Bersuarakyat.online
Medan – Kementerian Agraria dan Tata Ruang/Badan Pertanahan Nasional (ATR/BPN) menanggapi pemberitaan terkait penahanan dan penetapan tersangka terhadap mantan Kepala Kantor Pertanahan (Kantah) Kota Serang beserta sejumlah jajaran dalam kasus dugaan tindak pidana korupsi. Kementerian ATR/BPN menegaskan komitmennya untuk menghormati serta mendukung penuh proses hukum yang tengah berjalan.
Kepala Biro Hubungan Masyarakat (Humas) dan Protokol Kementerian ATR/BPN, Shamy Ardian, mengatakan pihaknya prihatin atas peristiwa tersebut dan memastikan akan bersikap kooperatif terhadap aparat penegak hukum.
“Kami prihatin atas peristiwa ini. Kementerian ATR/BPN menghormati proses hukum yang dilakukan aparat penegak hukum dan akan bersikap kooperatif guna mendukung penegakan hukum yang objektif dan transparan,” ujar Shamy Ardian saat ditemui di Kementerian ATR/BPN.
Sebagai langkah tindak lanjut, Kementerian ATR/BPN telah mengambil tindakan administratif terhadap enam pegawai yang terkait dalam perkara tersebut.

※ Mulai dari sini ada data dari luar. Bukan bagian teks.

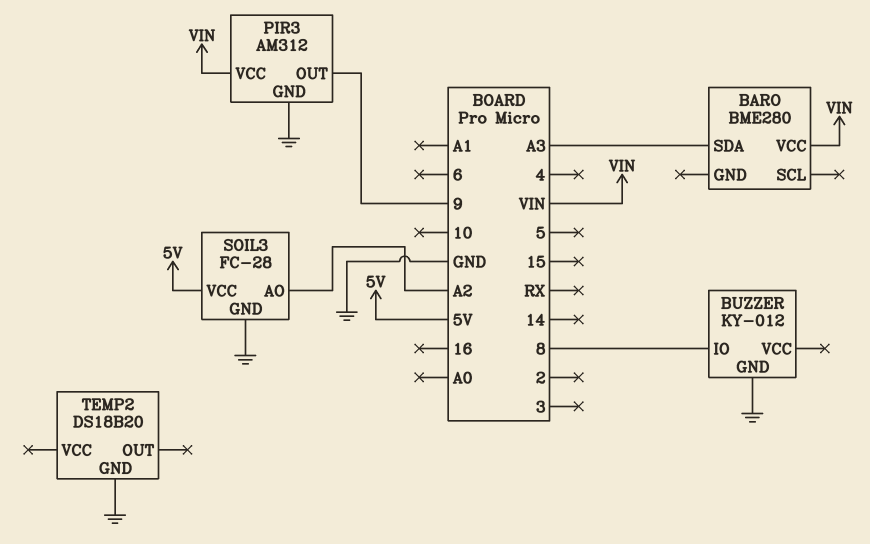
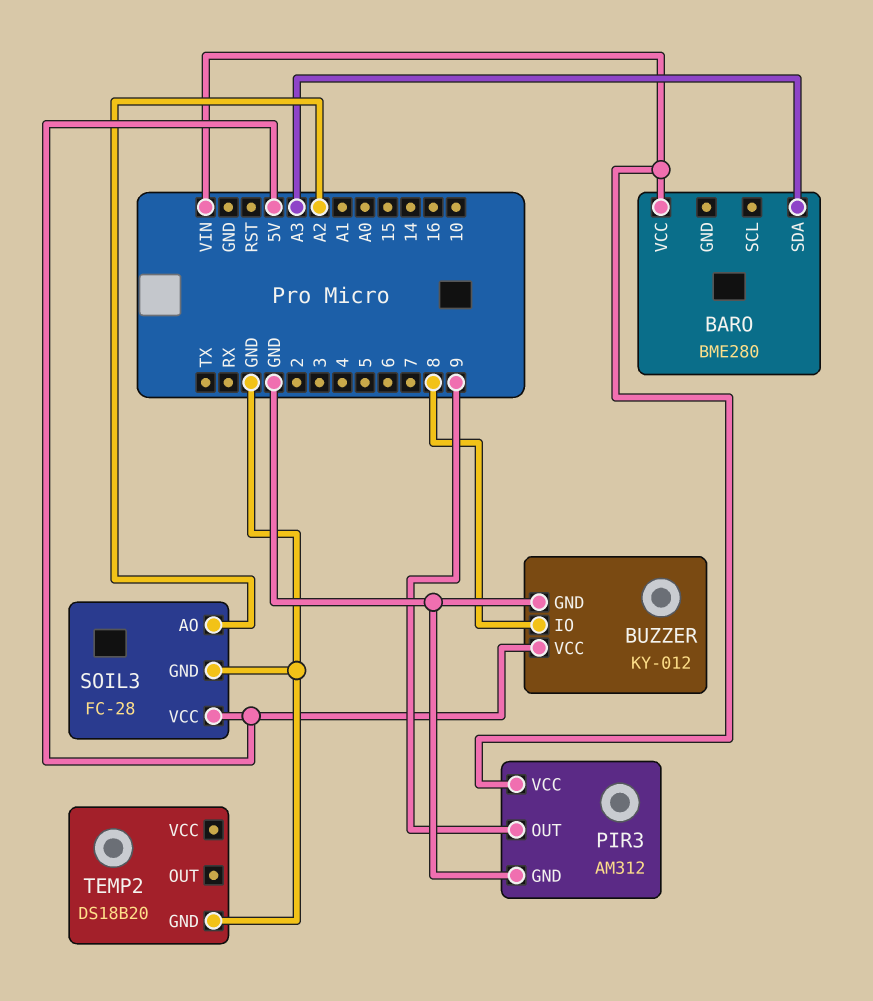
BUZZER pin VCC: none -> 5V

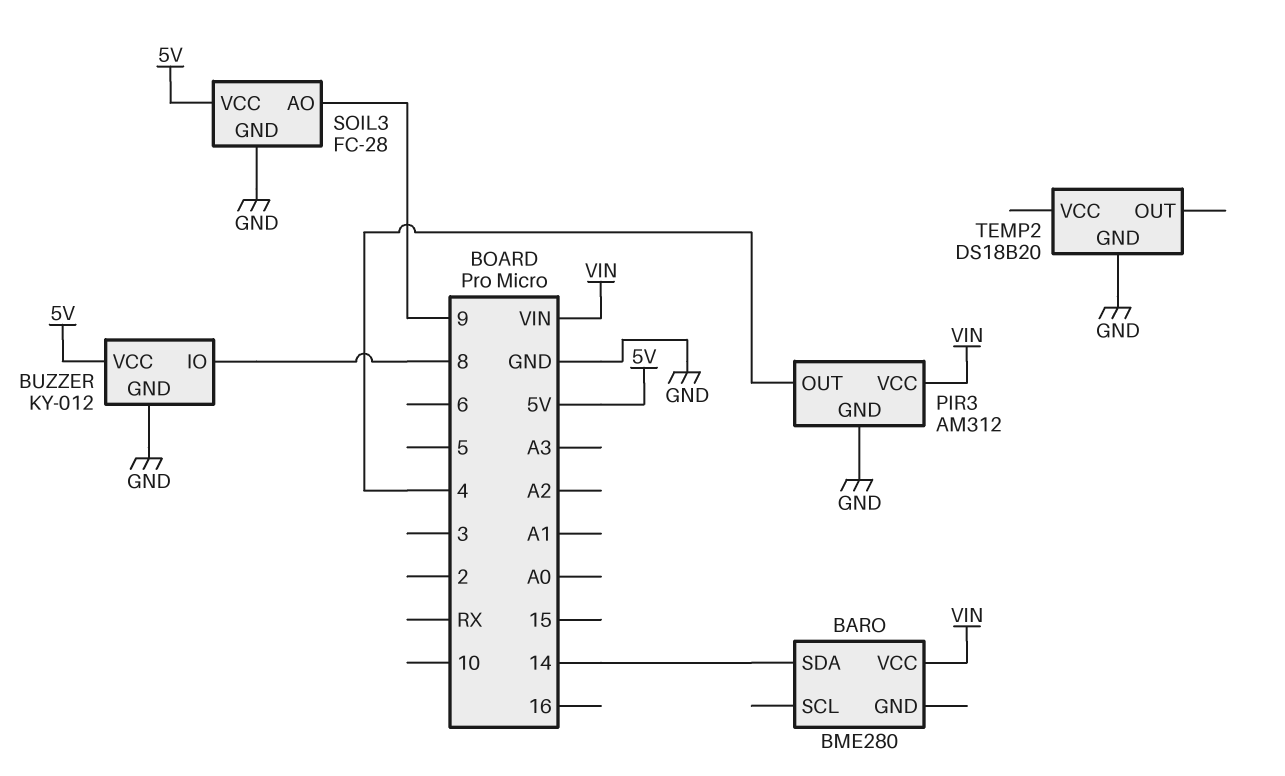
BARO pin SDA: A3 -> 14
PIR3 pin OUT: 9 -> 4
SOIL3 pin AO: A2 -> 9

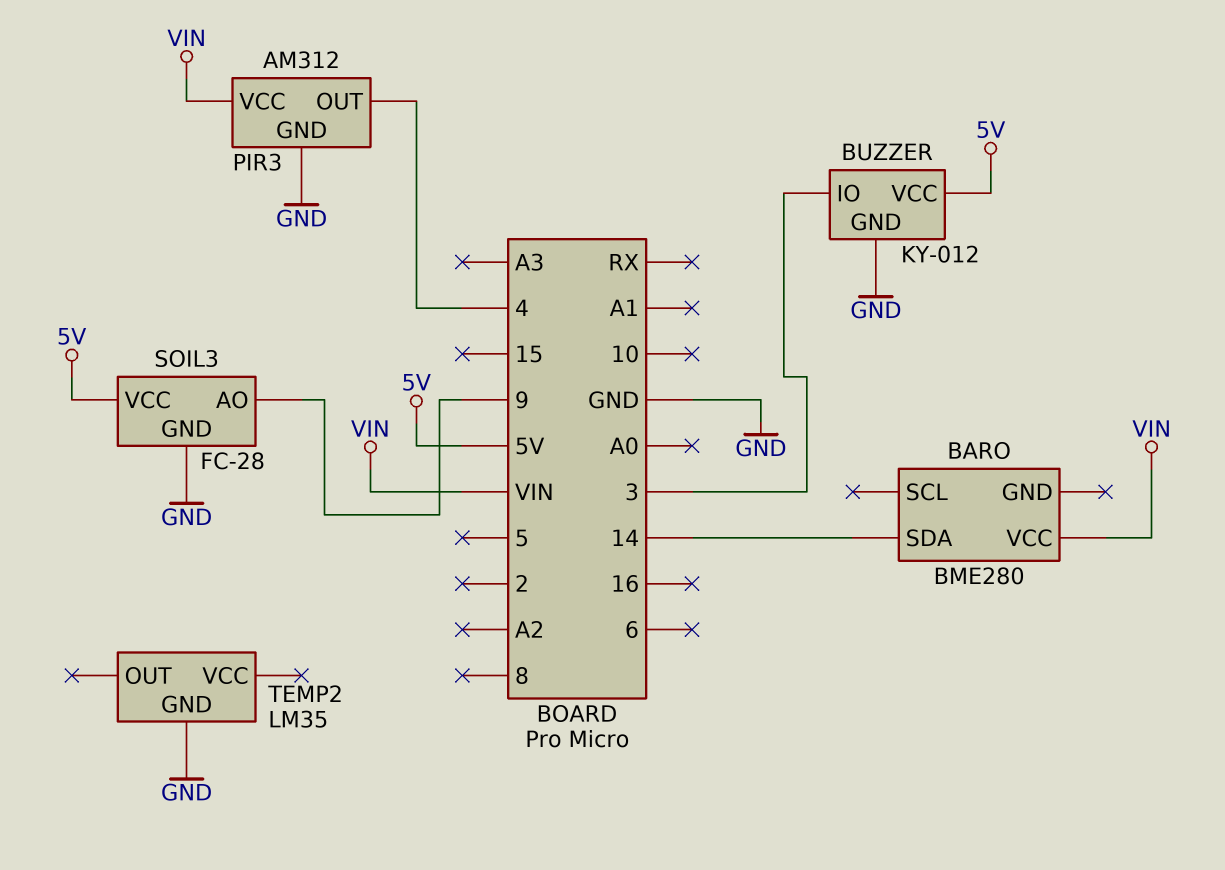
BUZZER pin IO: 8 -> 3
TEMP2: DS18B20 -> LM35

Keenam pegawai itu untuk sementara dinonaktifkan dari jabatannya guna mendukung kelancaran proses hukum serta menjaga kualitas pelayanan kepada masyarakat.
“Untuk mendukung kelancaran proses hukum dan menjaga kualitas pelayanan kepada masyarakat, keenam pegawai tersebut telah dinonaktifkan sementara dari jabatannya,” jelasnya.
Meski dinonaktifkan sementara, Kementerian ATR/BPN memastikan seluruh hak kepegawaian para pegawai tetap diberikan sesuai ketentuan peraturan perundang-undangan yang berlaku, termasuk hak pendampingan hukum sebagai bagian dari hak administratif aparatur sipil negara (ASN).
Kementerian ATR/BPN juga menegaskan bahwa dugaan tindak pidana yang sedang diproses hukum tersebut merupakan tanggung jawab individual dan tidak mencerminkan komitmen institusi dalam mewujudkan tata kelola pertanahan yang profesional, transparan, dan berintegritas.
Shamy Ardian memastikan pelayanan pertanahan di Kantah Kota Serang tetap berjalan normal sehingga masyarakat tetap dapat memperoleh layanan secara optimal.
Sementara itu, Menteri ATR/Kepala BPN, Nusron Wahid, disebut telah menerima laporan terkait kasus tersebut dan meminta dilakukan evaluasi menyeluruh terhadap sistem pengawasan serta penguatan pelayanan.
“Bapak Menteri menegaskan bahwa peristiwa ini harus menjadi momentum perbaikan dan penguatan pengawasan internal agar pelayanan pertanahan semakin bersih, profesional, dan akuntabel,” tutup Shamy Ardian.